Poner Límites; protegiendo a los niños

Circulan innumerables artículos con consejos, sugerencias para padres y educadores acerca de la importancia de sostener los límites con los niños.
Esta abundancia hace notar que el tema es complejo y difícil de llevar a la práctica.
¿Cuál es el obstáculo? ¿Podríamos pensar que se confunde límite con autoritarismo?,
¿que se teme producir sufrimiento en el niño por no responder a todo lo que desea y esto le generará enojo y lesionará el amor hacia sus padres?,
¿Que se confunde ser bueno con permisivo, y alivia el sentimiento de culpa que podría producir el asociar "limitar = ser malo = no querer suficientemente al niño"?

En la vida cotidiana sucede que la falta de límites suele ser una posición más cómoda y menos conflictiva en un primer momento para transformarse luego en un padecimiento en el vínculo entre adultos y niños ya que borra la asimetría necesaria para que el niño acepte las normas y sienta que hay alguien que lo protege y cuida guiándolo en los límites de lo permitido y lo posible.

La falta de normas genera desprotección y suele producir en el niño ansiedad, desborde e incremento de las transgresiones (problemas de conducta, alteraciones del sueño y la alimentación, invasión de los espacios privados de los padres, etc.) como modo de alertar al adulto acerca del desorden e inquietud que sufre intentando con conductas cada vez más extremas convocar a la autoridad para que lo contenga y no lo deje librado a sus deseos e impulsos que siente que solo no puede encauzar.
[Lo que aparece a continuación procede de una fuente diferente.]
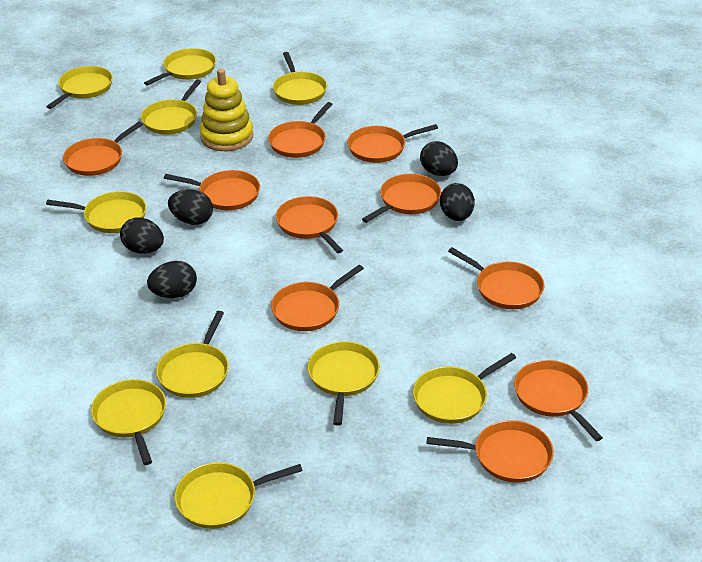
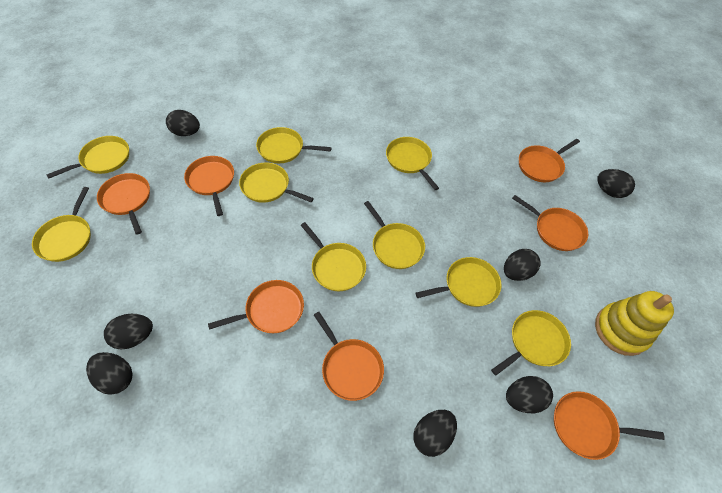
black egg: 5 -> 7
orange pan: 10 -> 7
yellow pan: 10 -> 9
Desde los adultos surgen sentimientos de hostilidad hacia el niño por las conductas transgresoras que cuestionan la eficacia del desempeño parental, su función y autoridad, generando un círculo de impotencia, frustración y castigo.
En la adopción suele agregarse un componente adicional que alude a que el niño ya ha sufrido y sobreprotegerlo sería una compensación por lo vivido.

¿Es ese un modo eficaz de reparar? Ver al niño en un lugar victimizado dificulta apostar a que el daño precoz que pudo existir es modificable con buenas experiencias afectivas y no con la permisividad. Las exigencias de nuestro tiempo dificultan la crianza y constituye un sobre-esfuerzo importante regular en quién delegar el cuidado, limitar al niño en las pocas horas de contacto sin sobreprotegerlo por la culpa de las horas de ausencia.

Pero sin duda el asesoramiento adecuado, el sentido común y la conciencia del sufrimiento que la falta de límites genera en el niño y en el vínculo con su entorno (padres, compañeros, docentes, etc.) constituyen un argumento de peso para apropiarse de la función de sostener, proteger y limitar para el bienestar individual, familiar y social sin confundir erróneamente límite con castigo.